I recently found myself watching the “Doll test” An experiment where children, black and white are shown two different dolls at the same time and asked questions such as which one is pretty, nice, bad and ugly.  Most of the children, black and white alike point to white doll when it comes to the positive attributes and the black doll when it comes to the negative attributes.

The Doll Test

I’ve watched experiments several times before – they’re probably just as old as me!  This time though, having recently been interviewed a few times on the subjects of “Skin Tone Memory Bias” and “Unconscious Bias” I found myself reflecting deeper. Is the experiment perhaps flawed in it’s design and by virtue of the questions asked? Do the questions actually lead the child to make unnecessary and indeed unhealthy choices?

As a starting point, I found myself wondering, what was in the hearts and minds of those children when they walked into the room that morning and how would they have responded if they were presented with a different set of questions.

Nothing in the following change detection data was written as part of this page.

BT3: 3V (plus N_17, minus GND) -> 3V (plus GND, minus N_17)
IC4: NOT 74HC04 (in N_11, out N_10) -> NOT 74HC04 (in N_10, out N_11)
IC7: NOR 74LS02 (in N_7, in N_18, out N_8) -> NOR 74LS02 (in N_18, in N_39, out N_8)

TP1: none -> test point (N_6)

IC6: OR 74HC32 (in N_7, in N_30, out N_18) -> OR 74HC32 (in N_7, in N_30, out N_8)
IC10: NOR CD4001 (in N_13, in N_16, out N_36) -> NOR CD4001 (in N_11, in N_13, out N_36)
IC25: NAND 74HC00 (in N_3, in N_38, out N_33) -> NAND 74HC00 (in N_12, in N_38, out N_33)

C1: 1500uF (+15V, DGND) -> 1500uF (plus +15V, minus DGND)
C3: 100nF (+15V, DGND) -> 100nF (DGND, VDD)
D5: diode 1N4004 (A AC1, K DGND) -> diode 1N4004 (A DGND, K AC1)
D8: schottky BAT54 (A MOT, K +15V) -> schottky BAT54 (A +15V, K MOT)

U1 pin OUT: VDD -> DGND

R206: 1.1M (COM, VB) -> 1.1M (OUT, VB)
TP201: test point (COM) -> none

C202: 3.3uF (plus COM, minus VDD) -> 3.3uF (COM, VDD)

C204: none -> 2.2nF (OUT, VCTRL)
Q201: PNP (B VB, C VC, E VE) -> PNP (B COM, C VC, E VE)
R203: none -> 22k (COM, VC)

What would the children have said if they had been asked what was nice about each doll instead of being asked which doll was nice and which was bad?  Having been asked what was nice about each doll, they could have then been asked the follow up question as to whether there was anything bad about the dolls.

On the other hand asking them which was nice and which was bad sends a message to the child that one was better than the other and they had to choose which one – regardless of their mind-set when they walked into the room.

Alternatively, what if the children were just simply shown a black doll or a white doll and asked what they thought of it.  They could then have been shown a doll of the other colour.  I suspect that there responses may not have been so stark and they would have probably focused on other features rather than just colour.

I believe that a key problem with the research is that its approach stems from and feeds into our adult prejudices and conditioning.  I’m not saying that children are unaware, but I don’t believe it is the starting point with their thinking until we condition them.  I wonder what was in the hearts and minds of the children when they entered the room; I wonder what was in their hearts and minds as they left.

If they were not making distinction on the basis of colour when they entered the room, the seed was planted by the time they left. The problem is that in our day to day interactions, we often teach children to think in terms of colour and in line with our other biases, conscious or subconscious.